The Federal Highway Administration visited Houston amid a civil rights investigation into the state’s controversial I-45 expansion project

The meeting comes a week after TxDOT was allowed to continue parts of the project, which is now likely delayed for a number of years.


A screenshot of a 3D model of TxDOT's controversial I-45 expansion plan.
A screenshot of a 3D model of TxDOT’s controversial I-45 expansion plan.

A top federal highway official visited Houston on Monday, as the agency continues to investigate a controversial I-45 expansion project for possible civil rights an environmental violations.

Stephanie Pollack, the deputy administrator of the Federal Highway Administration, spoke at a press conference with Houston U.S. Rep. Shelia Jackson Lee and community stakeholders about the North Houston Highway Improvement Project, which would expand I-45 from north Downtown to Beltway 8.

Pollack said she couldn’t comment on specifics on the investigation, which is looking into whether the Texas Department of Transportation violated Title VI of the Civil Rights Act of 1964. But she praised the community for pushing to have their concerns heard.

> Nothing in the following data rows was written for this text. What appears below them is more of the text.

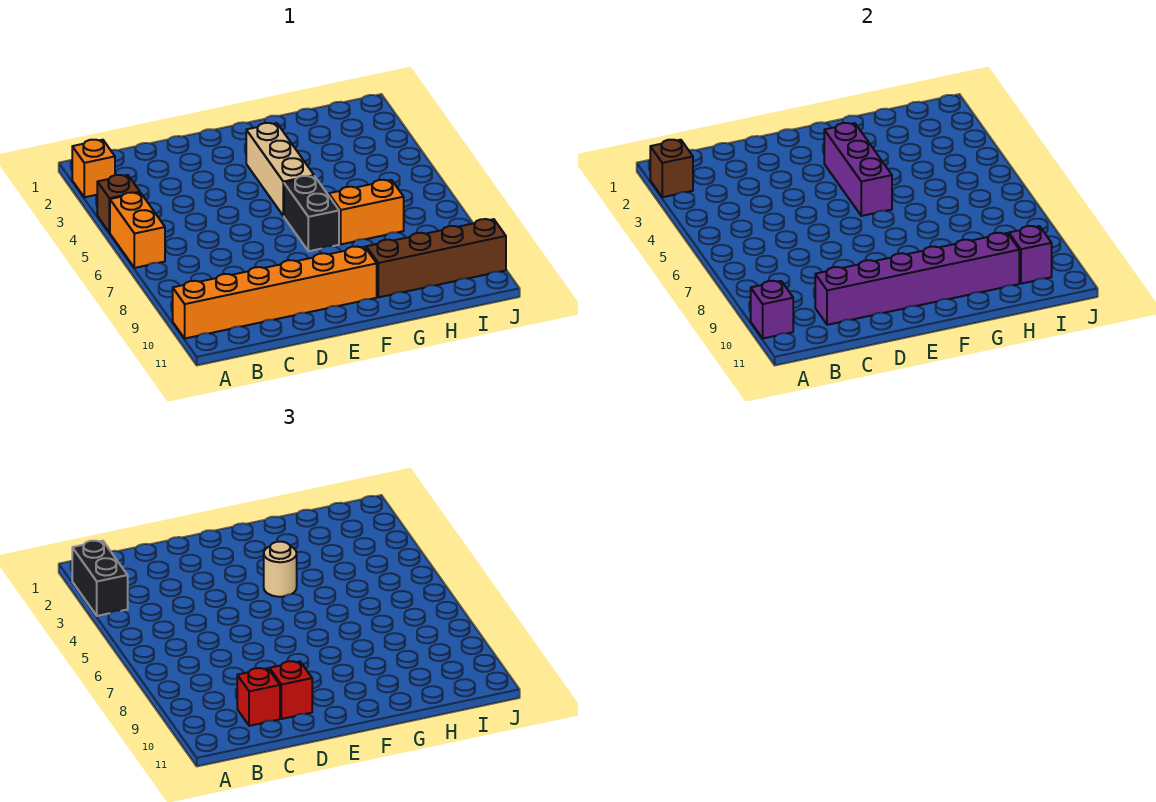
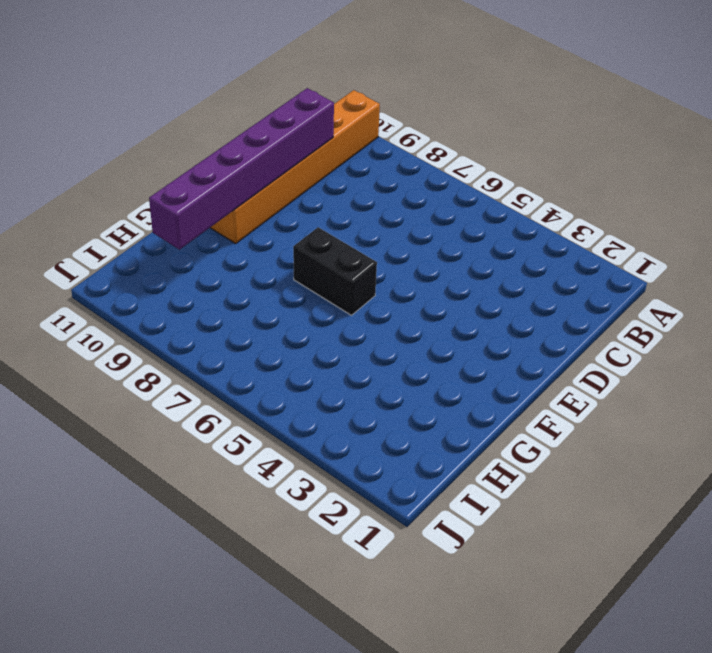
none -> orange brick A2 level 1
none -> brown brick A4 level 1
none -> orange brick A5:A6 level 1

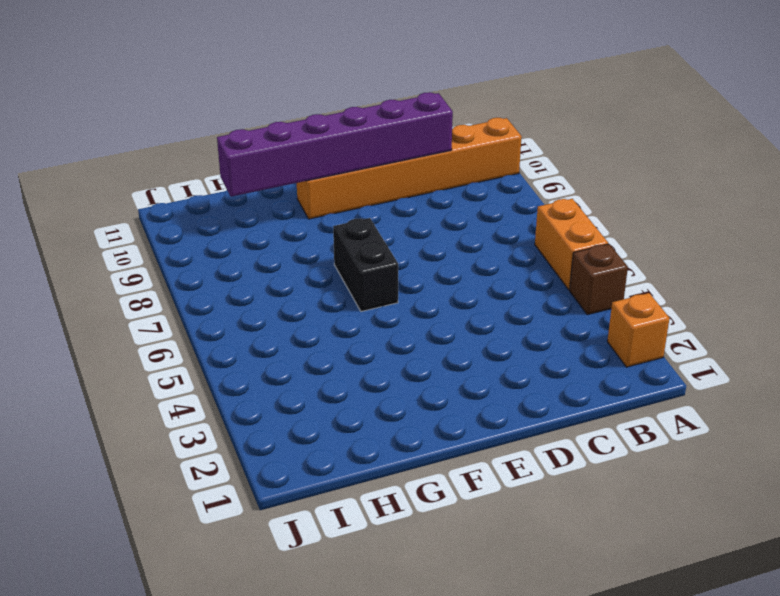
none -> tan brick F3:F5 level 1
none -> orange brick G7:H7 level 1
none -> brown brick G10:J10 level 1

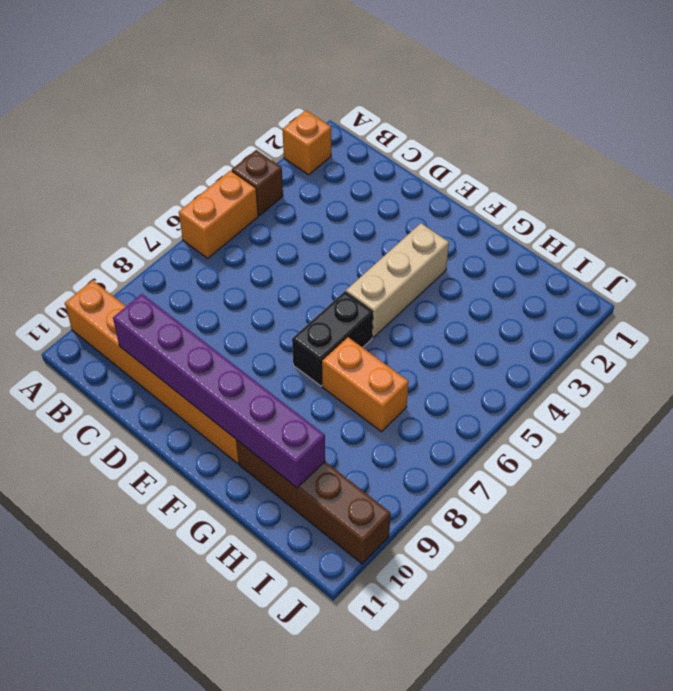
none -> brown brick A2 level 2
none -> purple brick A10 level 2
none -> purple brick F3:F5 level 2

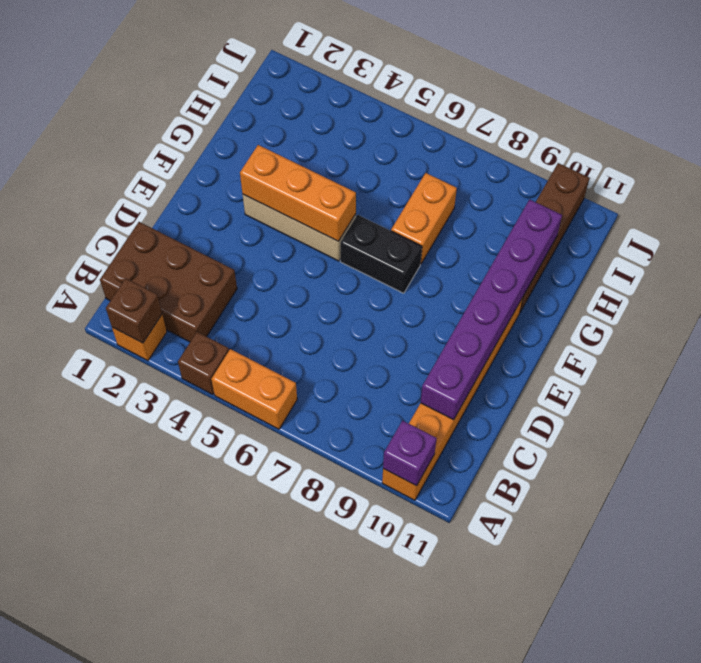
brown brick B1:C3 level 1 -> none
orange brick F3:F5 level 2 -> purple brick F3:F5 level 2
none -> purple brick I10 level 2
none -> black brick A2:A3 level 3
none -> red brick C10 level 3

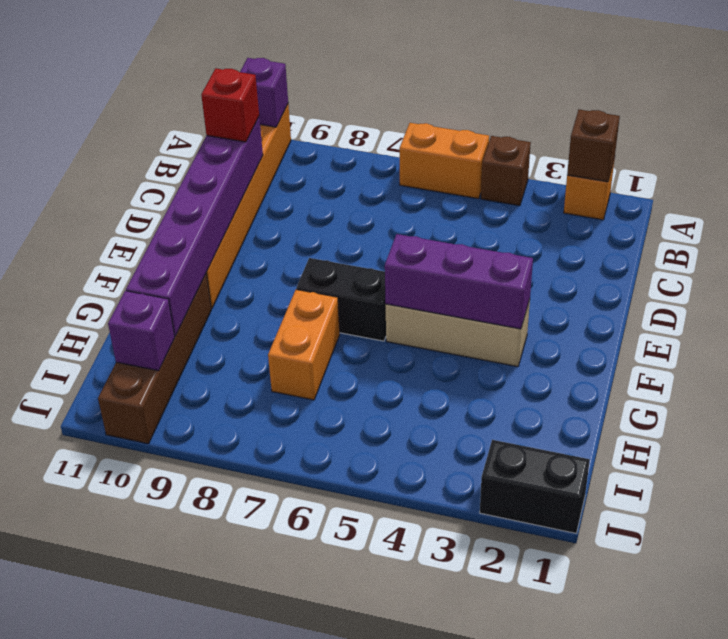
black brick J1:J2 level 1 -> black brick A2:A3 level 3
none -> red brick D10 level 3
none -> tan round brick F4 level 3

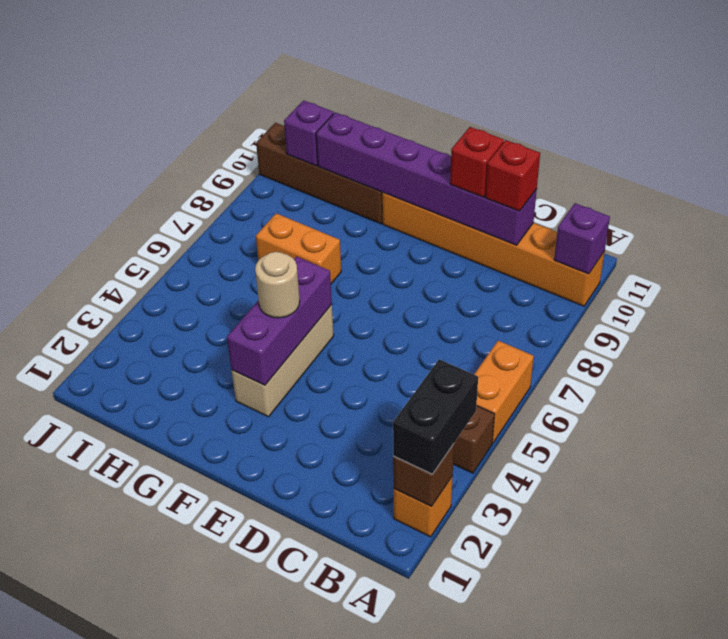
none -> black brick F6:F7 level 1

“This is my job. I get paid to do this, you do not,” Pollack said. “You are doing this because of how you feel about your community, your family, your schools, your city, your counties. That is truly inspirational.”

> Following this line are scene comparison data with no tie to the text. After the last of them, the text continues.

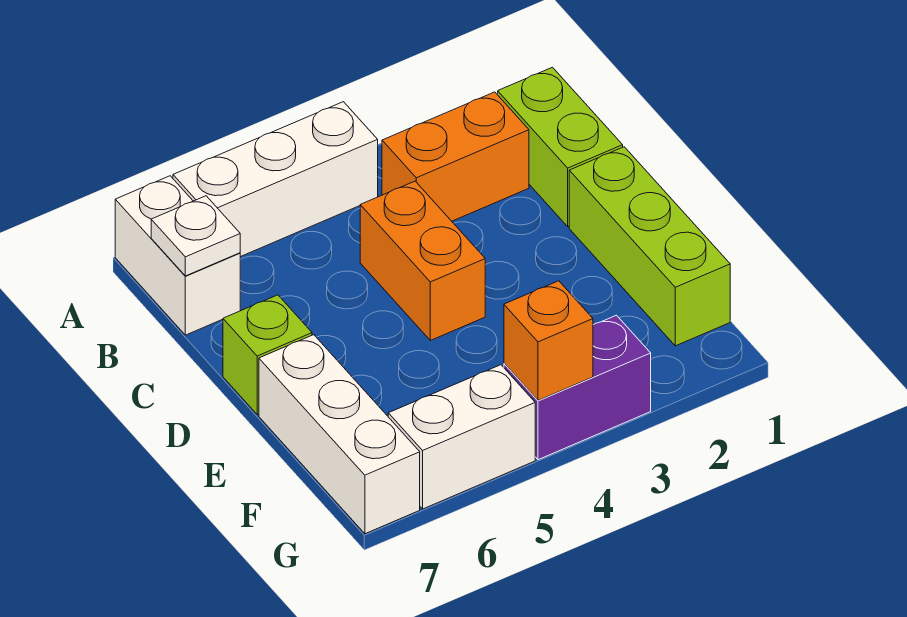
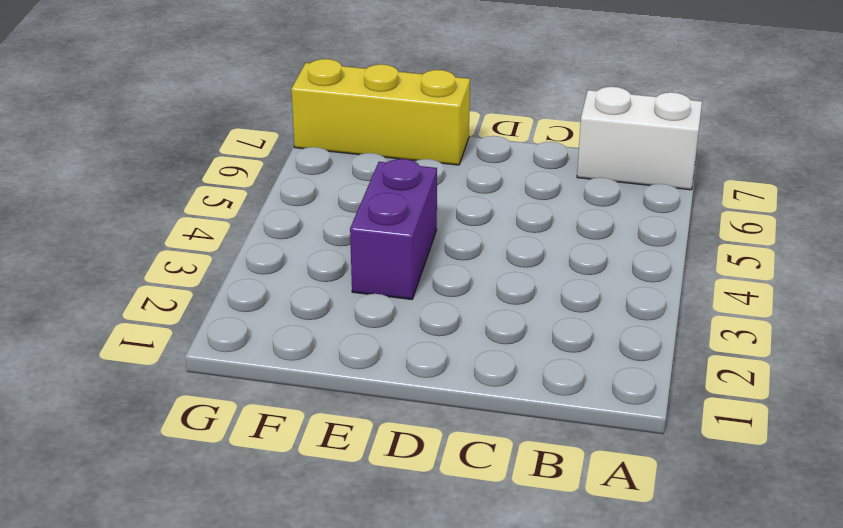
purple brick E3:E4 level 1 -> purple brick G3:G4 level 1
yellow brick E7:G7 level 1 -> white brick E7:G7 level 1
none -> white brick A4:A6 level 1
none -> lime brick B1:C1 level 1
none -> orange brick B2:B3 level 1

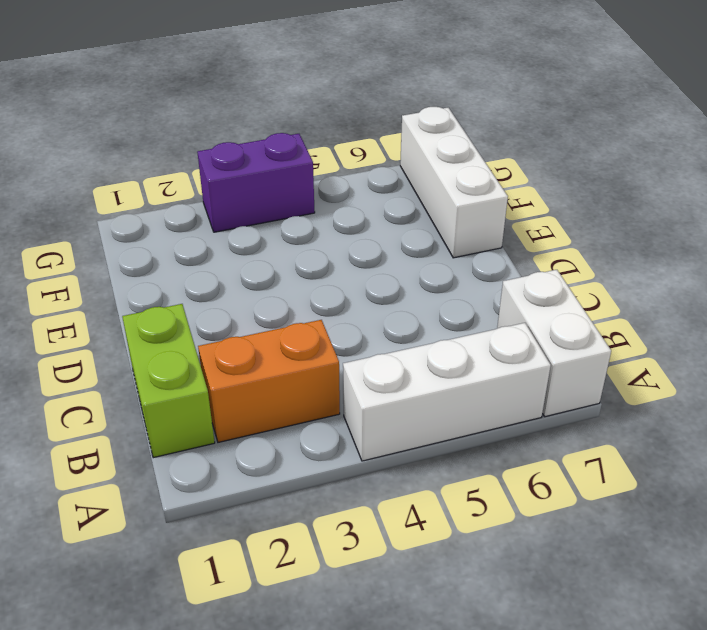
none -> orange brick C4:D4 level 1
none -> lime brick D1:F1 level 1
none -> lime brick D7 level 1

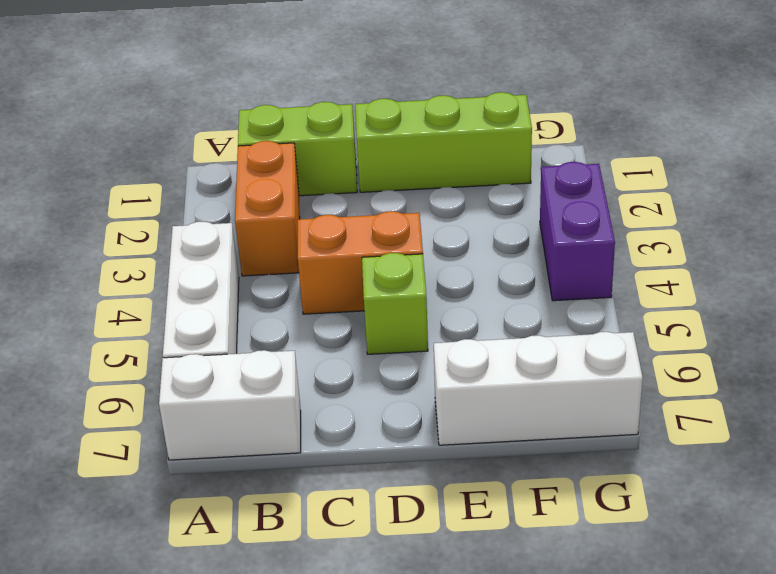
lime brick D5 level 1 -> lime brick D7 level 1
none -> white brick G5:G6 level 1
none -> white plate B7 level 2
none -> orange brick G4 level 2

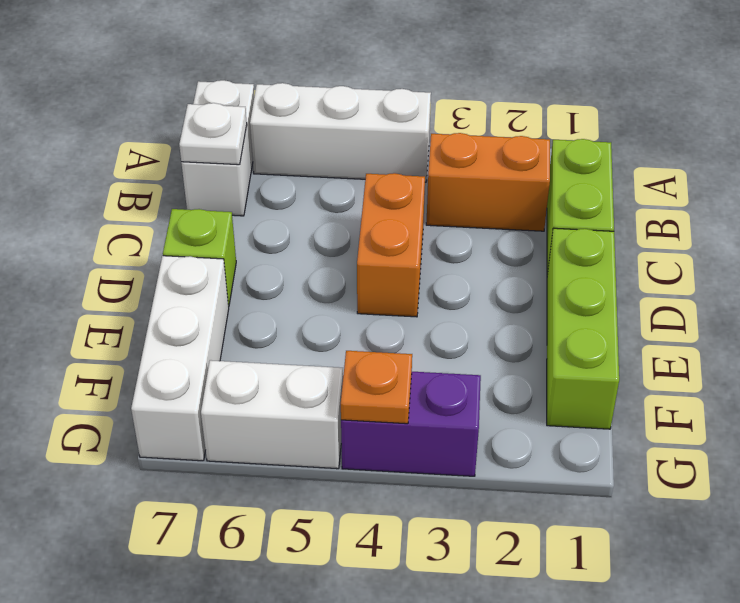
orange plate G4 level 2 -> orange brick G4 level 2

“I can’t give you answers today,” she added. “But I can tell you that we hear you, that what you’re saying will be taken into account as we complete those investigations.”

The FHWA is also investigating TxDOT for possible violations of the National Environmental Policy Act, a federal law that ensures environmental impact is addressed before major federal action occurs. The law is also used to address the impact on social issues, according to pollack..

Harris County filed a lawsuit to halt TxDOT’s expansion of I-45 in March under that act, but has now moved to pause that lawsuit after a unanimous vote from Harris County leaders on Nov. 16. The pause, which was initiated to facilitate negotiations, can be extended if negotiations go well.

Since that time, TxDOT officials say they’ve worked with the federal government. The FHWA has since allowed TxDOT to continue some work on the project, but the state department said it would likely be set back at least two years.

Critics argue the expansion of I-45 will negatively impact local air quality and displace communities in the surrounding neighborhoods, many of which are historically Black. Community advocates say the project would displace more than 1,000 homes and more than 300 businesses as well as schools and places of worship.

“We know that freeways have always destroyed communities,” said Tanya DeBose, founder of Preserving Communities of Color and executive director of the Independence Heights Redevelopment Council.

Texas state Rep. Christina Morales said the proposed I-45 project is repeating the history of highway expansion displacing Black and brown communities. She and state Sen. Borris Miles both said they’ve spoken with state agencies about the I-45 project.

Miles said he and Morales are against the current plan to expand I-45, but could possibly support another expansion plan.

To improve the project, Morales said TxDOT would need to listen to the communities’ concerns and invest in transportation that benefits Houston.

We want the investment in our transportation system, but transportation includes keeping communities together,” Morales said. “It includes walkability, it includes a transit system that reaches our workforces.”